District councillors voiced approval for the centre to incur overtime

The Sparwood Aquatic Centre will begin incurring overtime to pay staff due to shortages in order to maintain its opening schedule.

District of Sparwood Director of Community and Facility Services, Duane Lawrence asked the council to voice its preference on options for the facility due to issues hiring new staff and lower attendance rates, saying that “recruitment not only in Sparwood but across the province is very challenging for recruiting new lifeguards…we’ve been actively looking for more casuals for about 10 months with limited success.”

As a result, Lawrence asked whether the councillors preferred the centre incurring overtime pay in the event of illness or staff shortages, or the closure of the facility when there was no staff available.
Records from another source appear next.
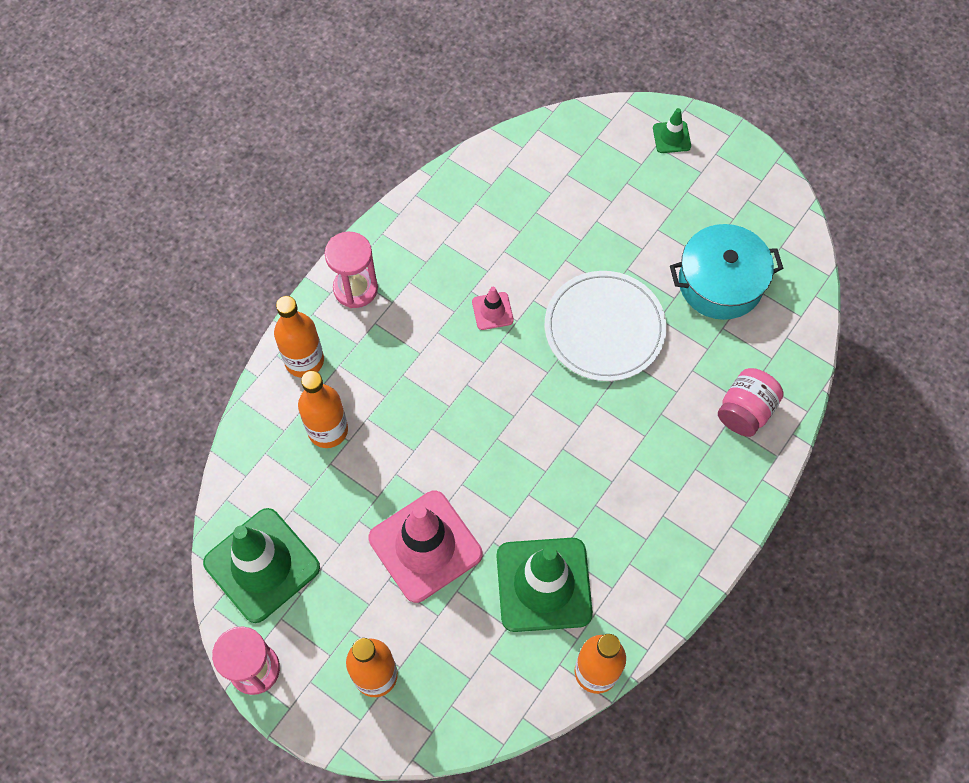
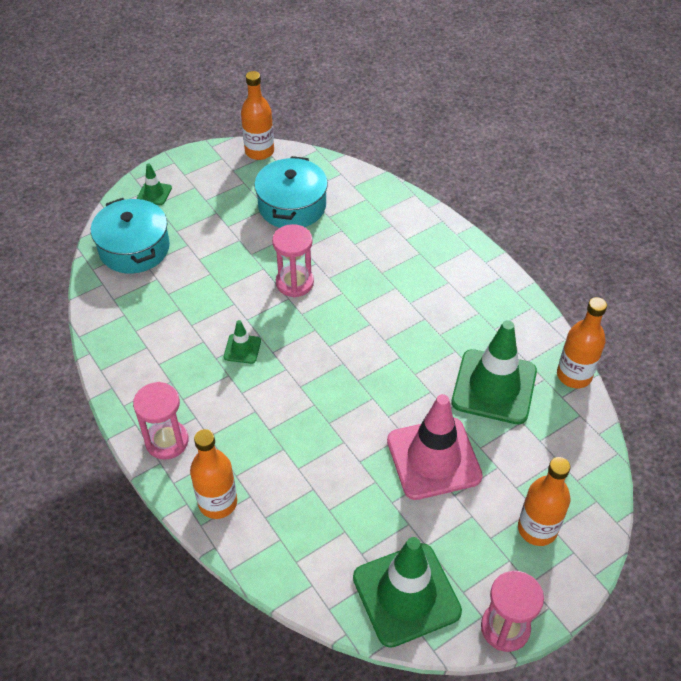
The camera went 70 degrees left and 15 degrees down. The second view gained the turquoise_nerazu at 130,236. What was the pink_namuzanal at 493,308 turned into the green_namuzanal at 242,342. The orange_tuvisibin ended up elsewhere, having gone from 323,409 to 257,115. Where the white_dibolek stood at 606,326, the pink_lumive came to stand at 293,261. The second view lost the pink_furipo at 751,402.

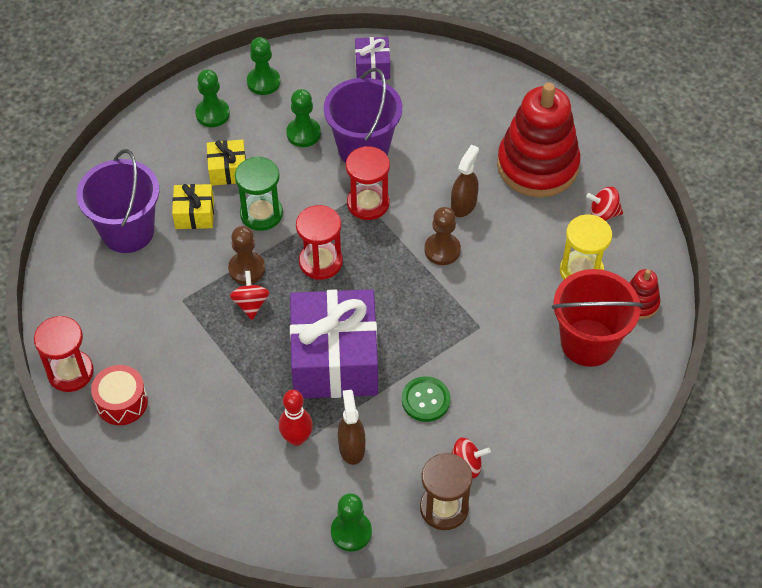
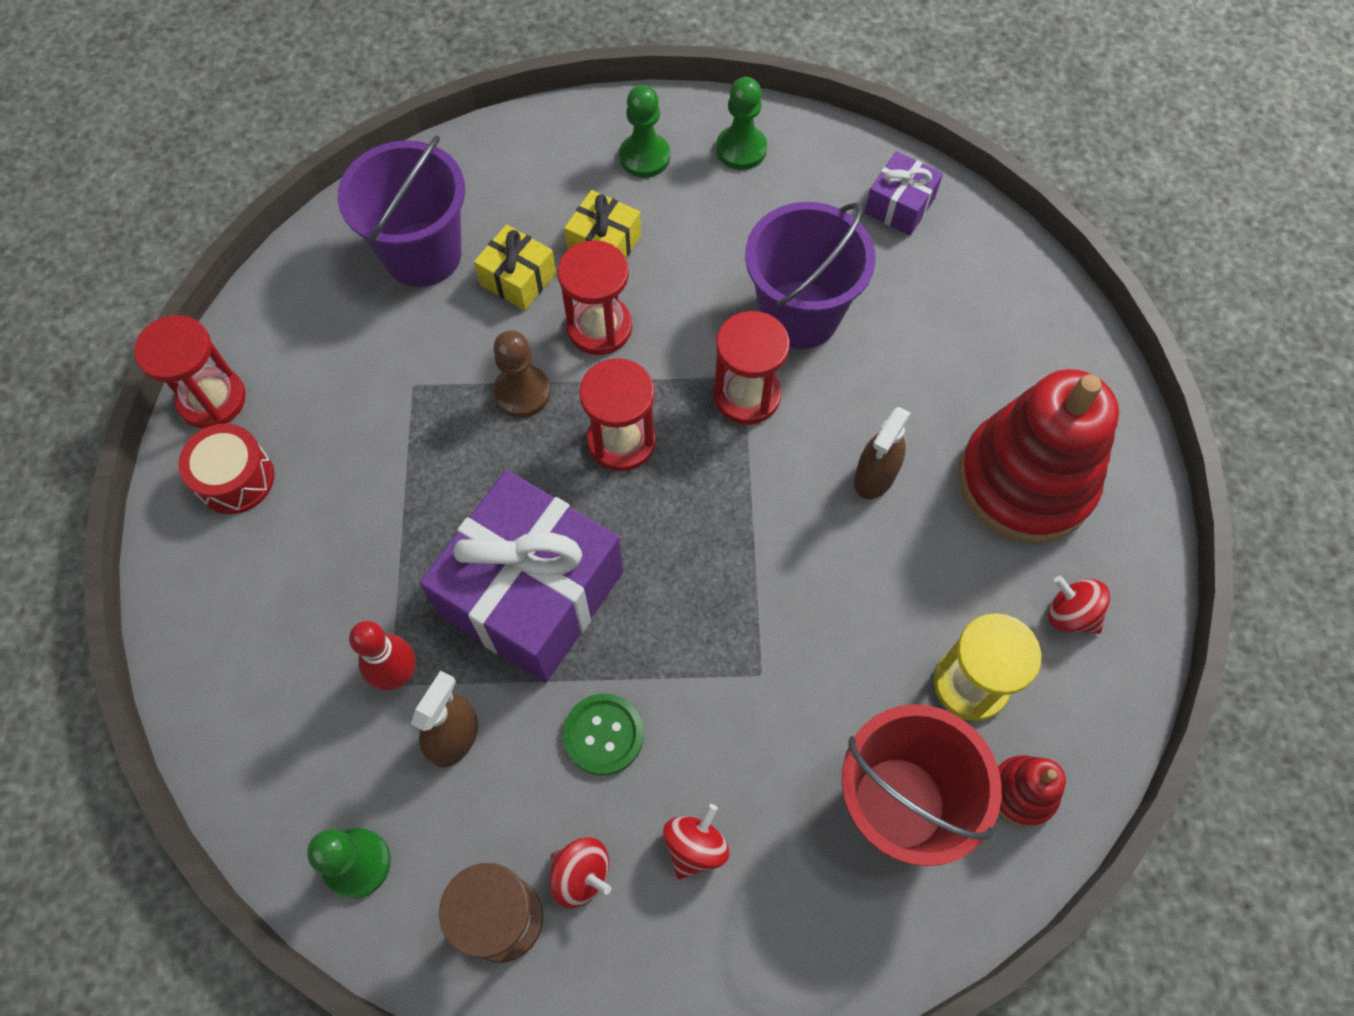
The camera went 35 degrees right and 10 degrees up. What was the green_lumive at 259,194 turned into the red_lumive at 594,297. The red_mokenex ended up elsewhere, having gone from 250,295 to 696,841. The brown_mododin at 465,181 ended up facing another way, 150 degrees clockwise from before. The second view lost the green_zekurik at 303,118. The second view lost the brown_zekurik at 442,236.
Councillors were mixed in their preferences, with Cr. Jarina and Cr. Saad voicing support for incurring overtime in order to keep the centre open.
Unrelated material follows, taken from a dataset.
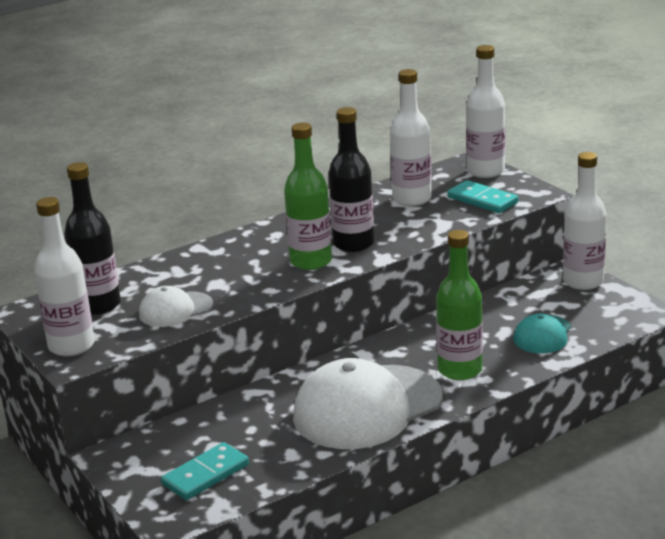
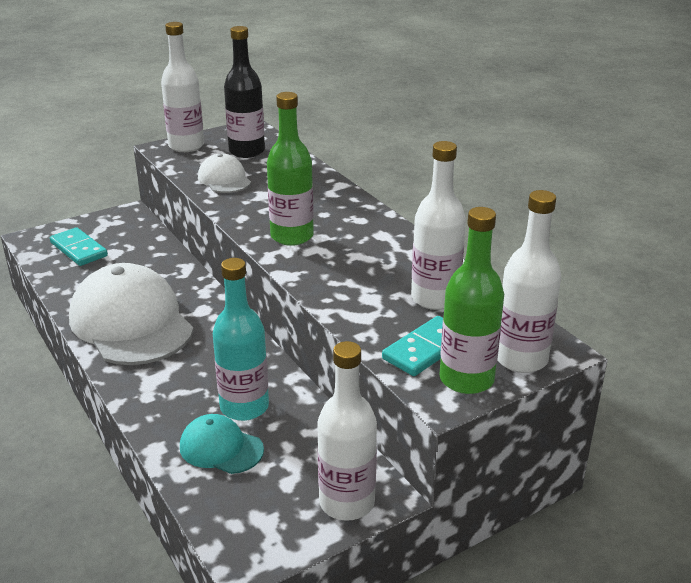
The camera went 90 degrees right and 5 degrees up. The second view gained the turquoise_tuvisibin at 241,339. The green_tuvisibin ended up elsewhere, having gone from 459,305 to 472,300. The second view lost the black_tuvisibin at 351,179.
Cr. Jarina said he believed keeping the pool open even while incurring overtime would cause less problems than closing it sporadically, while Cr. Saad agreed.
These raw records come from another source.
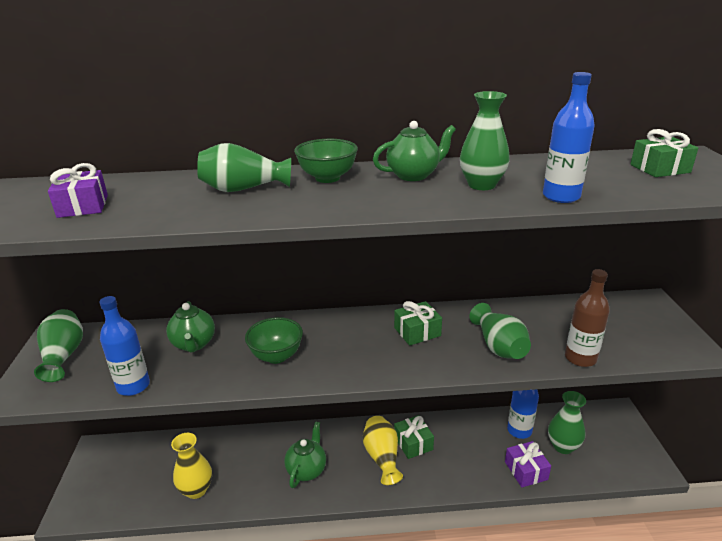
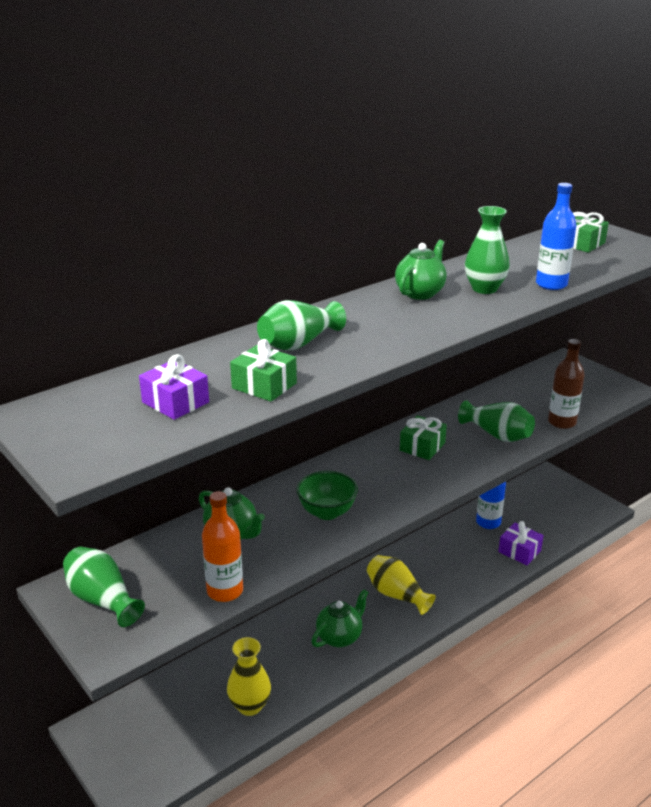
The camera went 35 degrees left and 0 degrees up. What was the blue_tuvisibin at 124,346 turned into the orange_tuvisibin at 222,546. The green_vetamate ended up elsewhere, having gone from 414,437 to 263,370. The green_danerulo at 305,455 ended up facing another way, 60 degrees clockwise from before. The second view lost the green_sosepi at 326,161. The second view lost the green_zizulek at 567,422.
“I think it needs to stay open for people to accept it, and I think if we start closing (the centre) we’re going to lose that many more staff,” said Cr. Saad.

Councillors Cardozo and Bowen were on both sides of the fence, agreeing that they believed it should stay open, but raising concerns about attendance.

“You can’t continually operate on overtime,” said Cr. Bowen, pointing to low attendance rates over the last few months.

Cr. Christensen also talked about attendance, but supported keeping the centre open as much as possible with the proviso that they re-assess the situation in the future if overtime costs continued to rise.

As a result, Mayor Wilks summarized councillors direction as approval to incur overtime pay “to maintain as much of the typical schedule as possible,” but added that if overtime costs continued to rise the district would revisit the issue.

On the request of reducing hours to reflect attendance, councillors were mixed, but most believed it was best for Lawrence and his staff to make a call.

“You and your staff are best places to understand whether you even need to do it,” said Mayor Wilks.

According to Lawrence’s report, average attendance for the centre’s entire swim program in September was 148 – including an average of one attendee each Sunday for the 5 p.m – 6 p.m slot.

Pool regulations require there be a minimum of two lifeguards on duty at all times the facility is open to the public, or one lifeguard and one support person trained to aid the lifeguard.

Lawrence reported that if a Covid-19 isolation event affected a lifeguard, potential weekly overtime pay could range between $600 and $1,000 per week to cover 32 lifeguard hours at time-and-a-half.